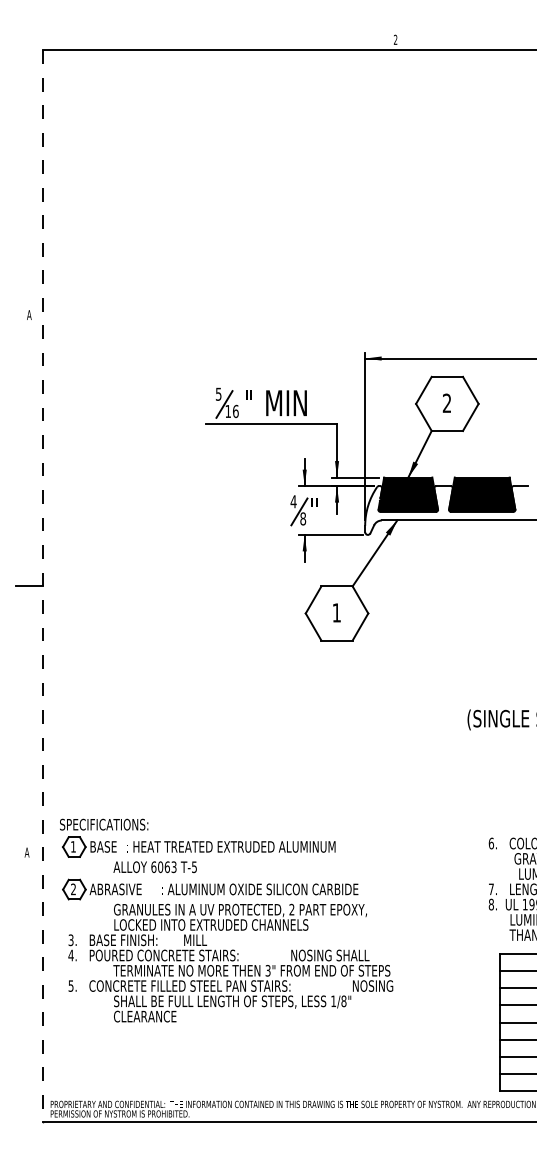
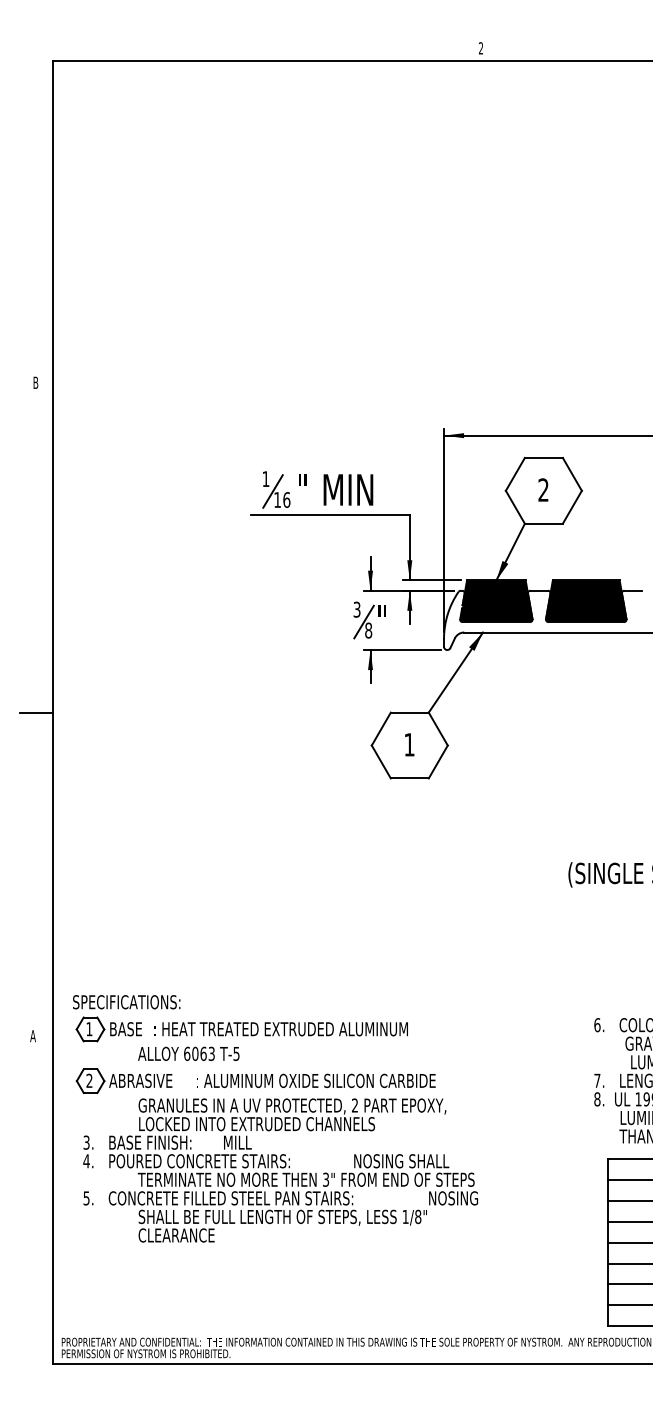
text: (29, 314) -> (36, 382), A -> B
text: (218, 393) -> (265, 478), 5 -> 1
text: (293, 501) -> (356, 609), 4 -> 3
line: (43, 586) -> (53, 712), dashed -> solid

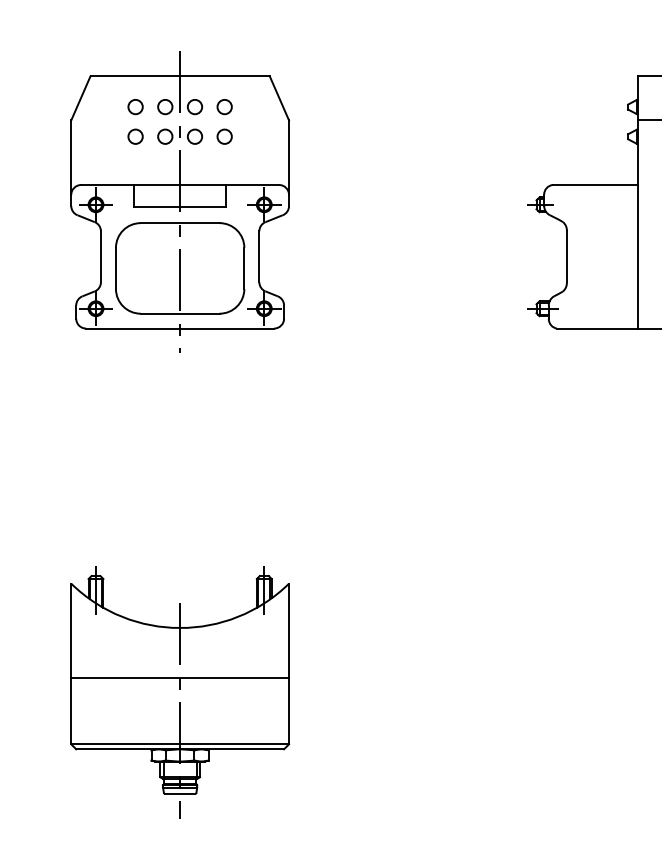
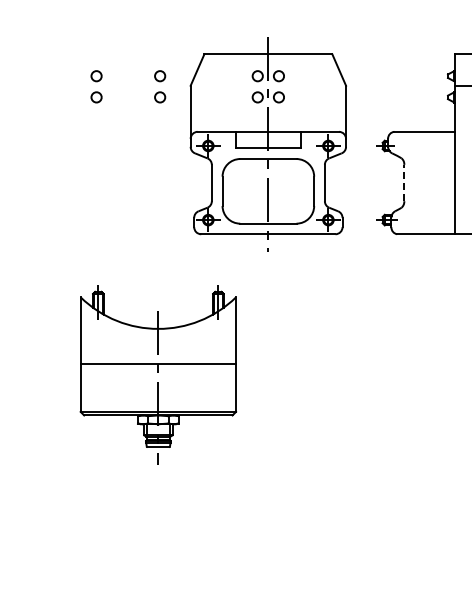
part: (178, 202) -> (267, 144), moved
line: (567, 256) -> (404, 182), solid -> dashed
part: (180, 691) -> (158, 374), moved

---

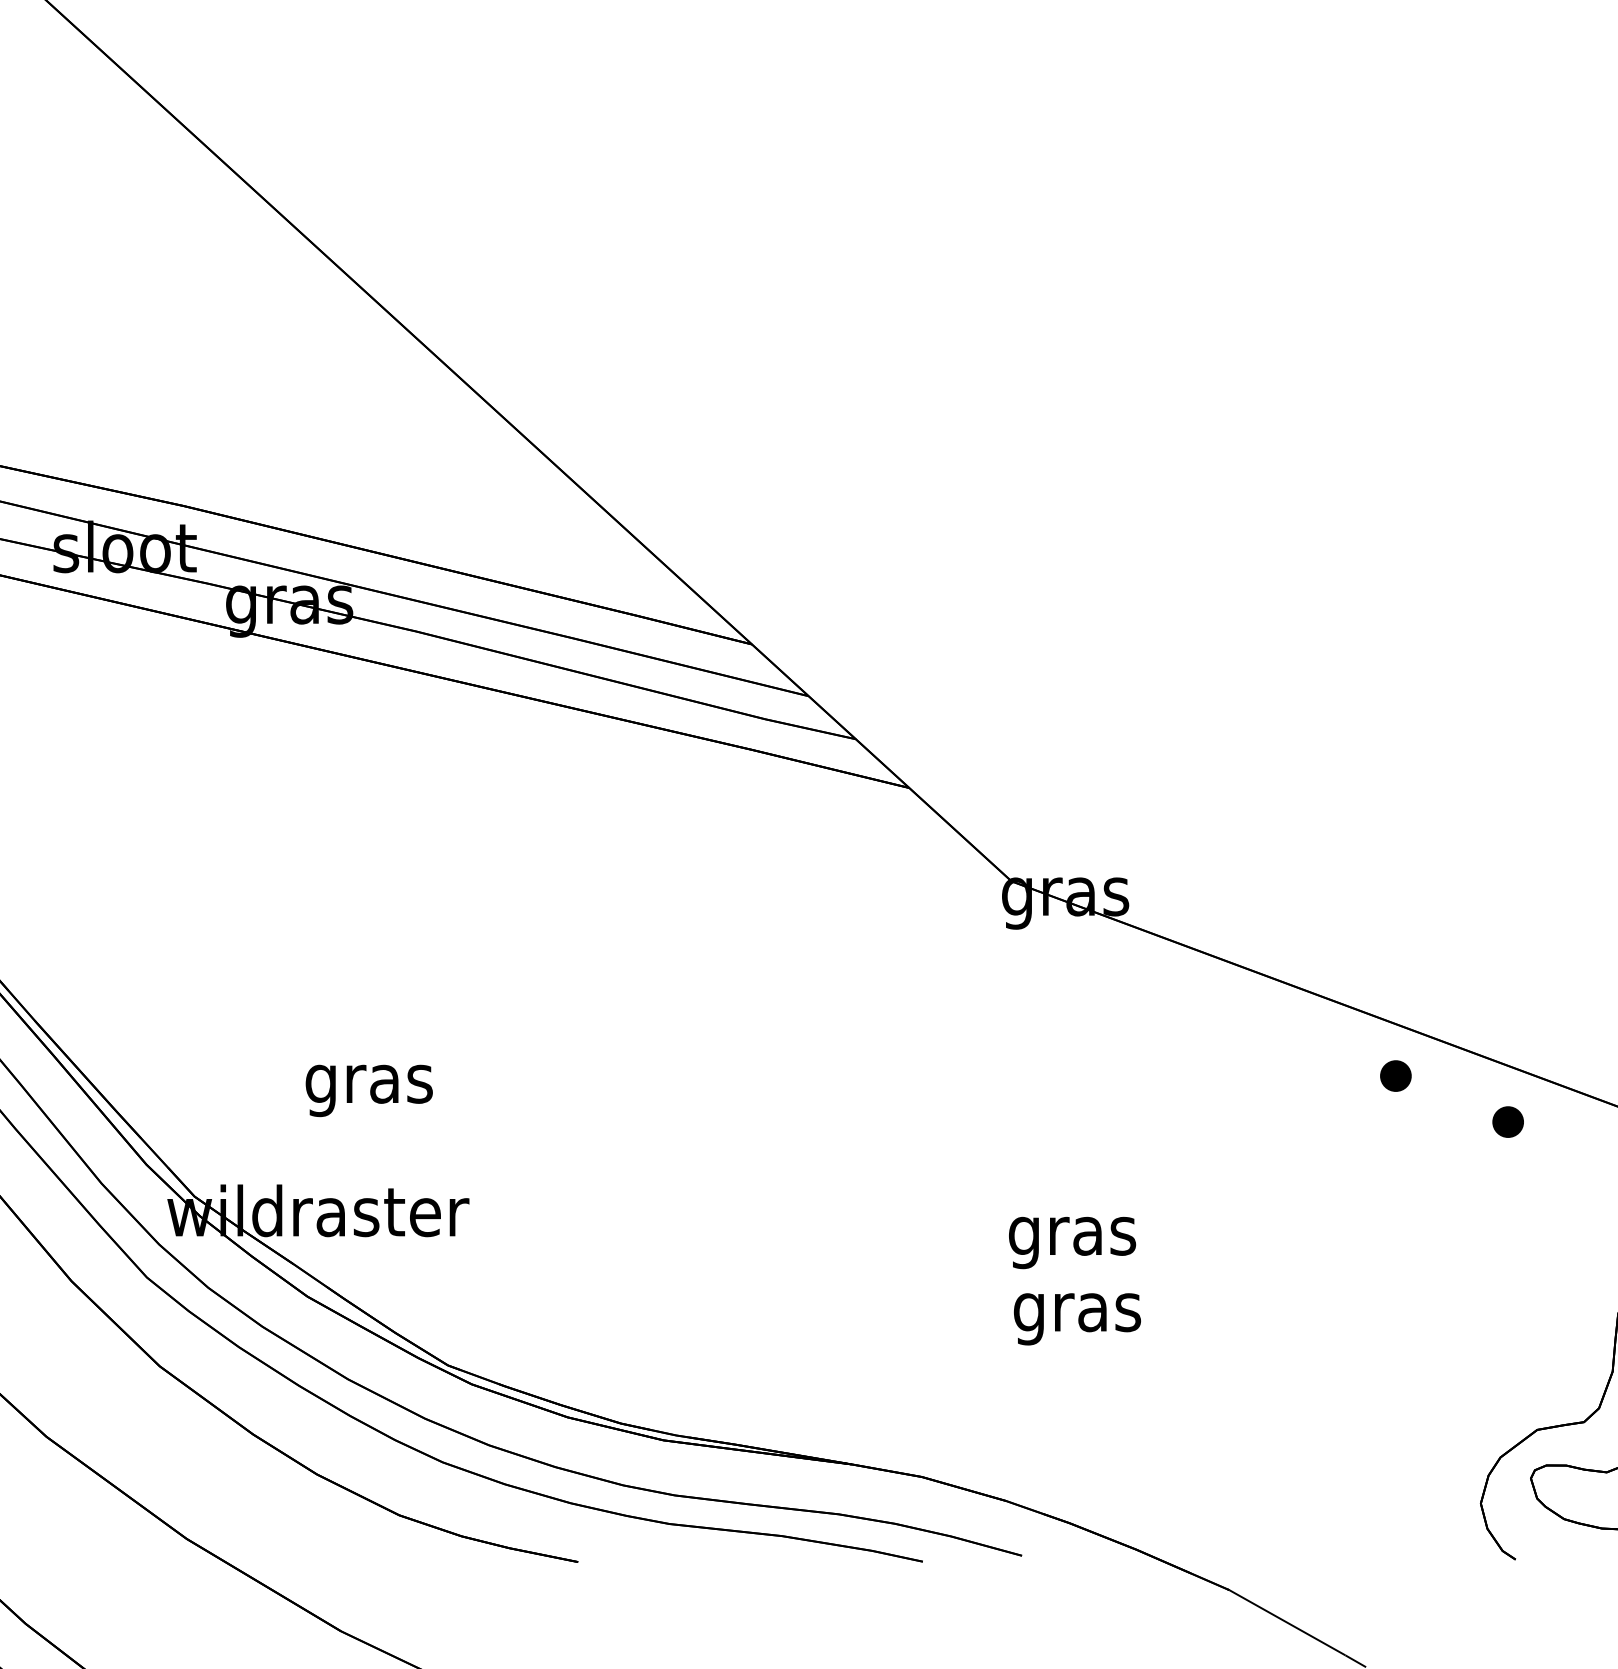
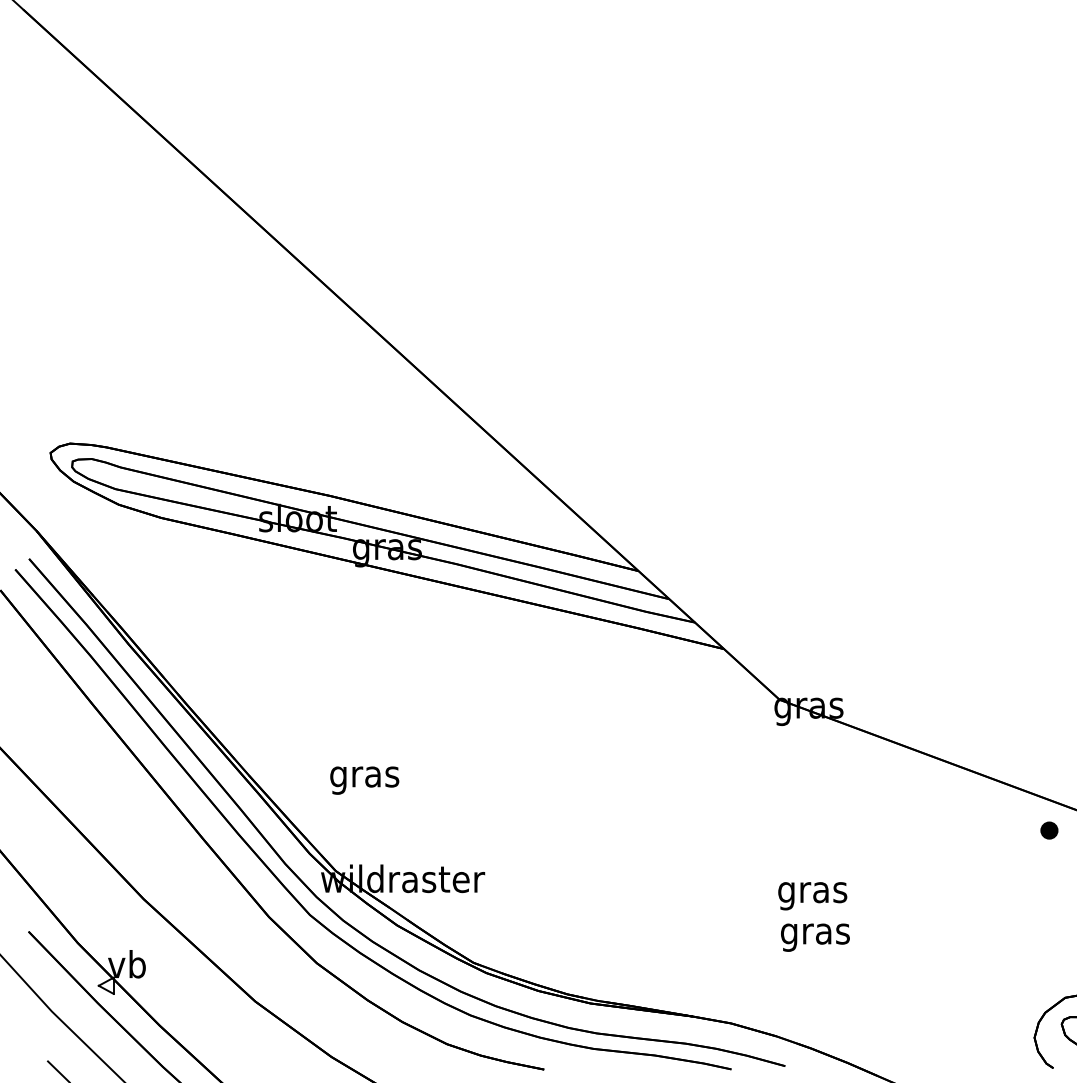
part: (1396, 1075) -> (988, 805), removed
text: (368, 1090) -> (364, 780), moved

* * *

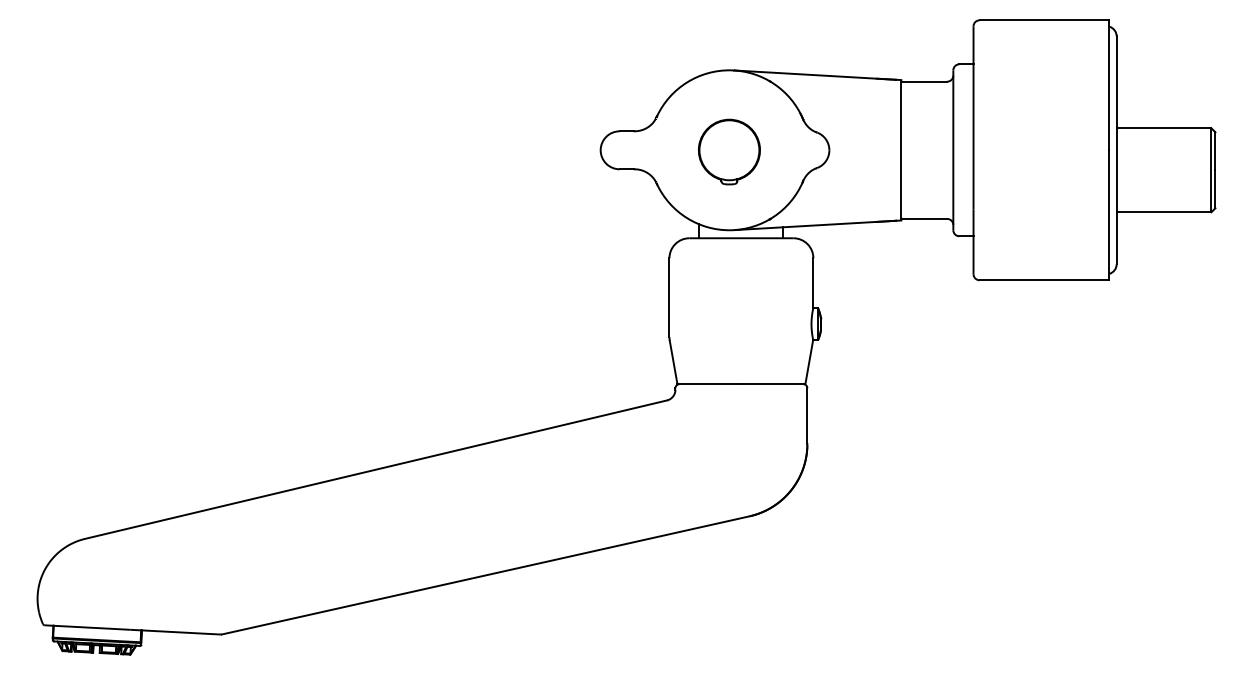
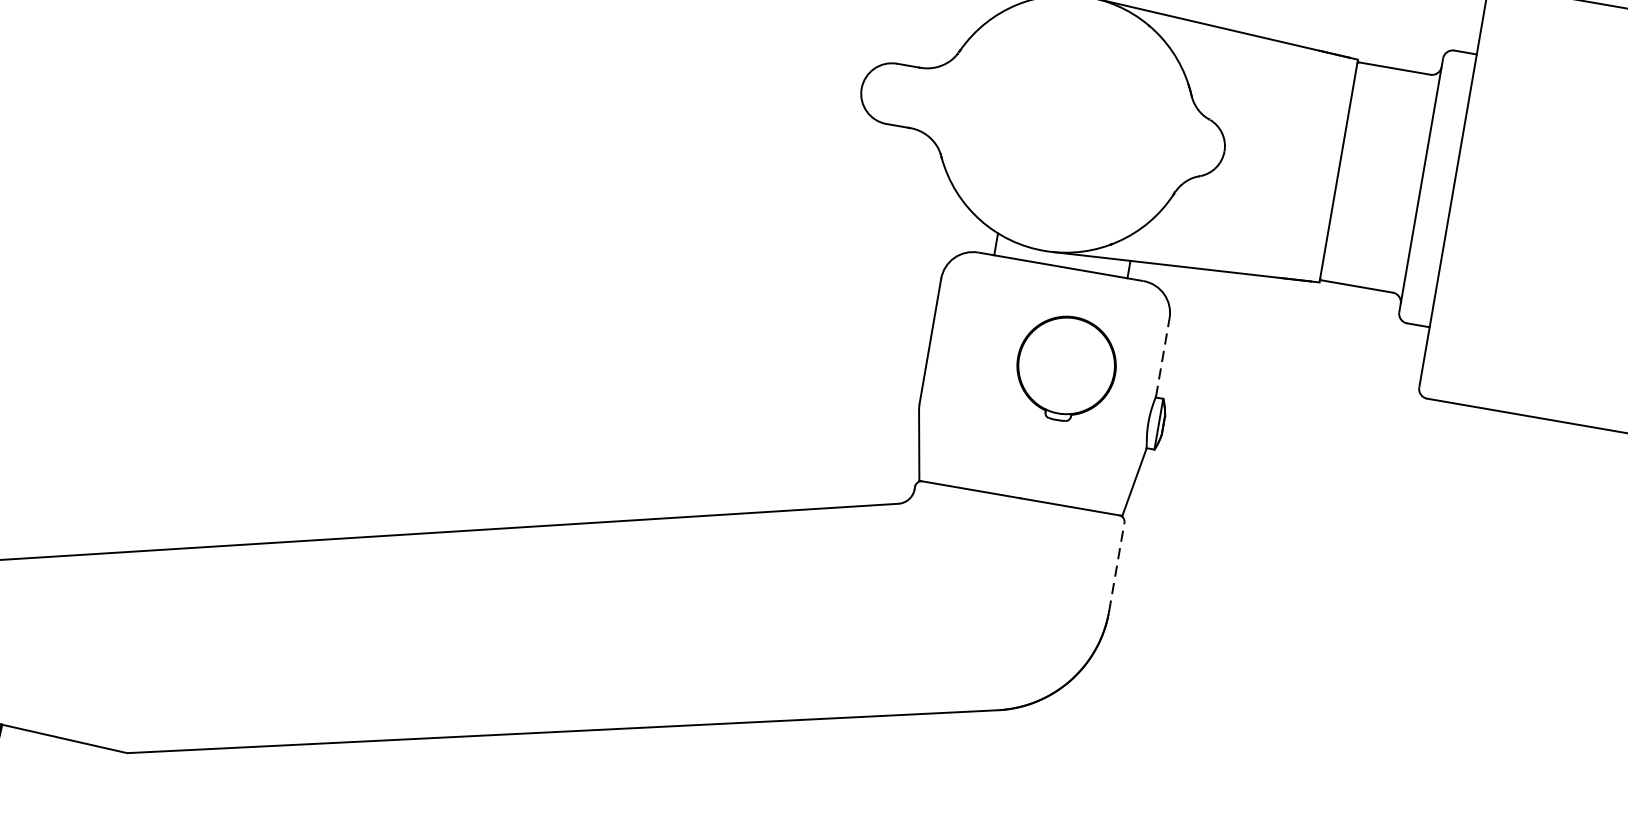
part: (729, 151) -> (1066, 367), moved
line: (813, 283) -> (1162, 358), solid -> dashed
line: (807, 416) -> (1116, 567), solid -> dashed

- **What you should do**
Output exactly the lines above, from the line with "line: (43, 586) -> (53, 712), dashed -> solid" to the line with "part: (180, 691) -> (158, 374), moved", both included; skip the pictures.

- **Response for this exercise**
line: (43, 586) -> (53, 712), dashed -> solid

part: (178, 202) -> (267, 144), moved
line: (567, 256) -> (404, 182), solid -> dashed
part: (180, 691) -> (158, 374), moved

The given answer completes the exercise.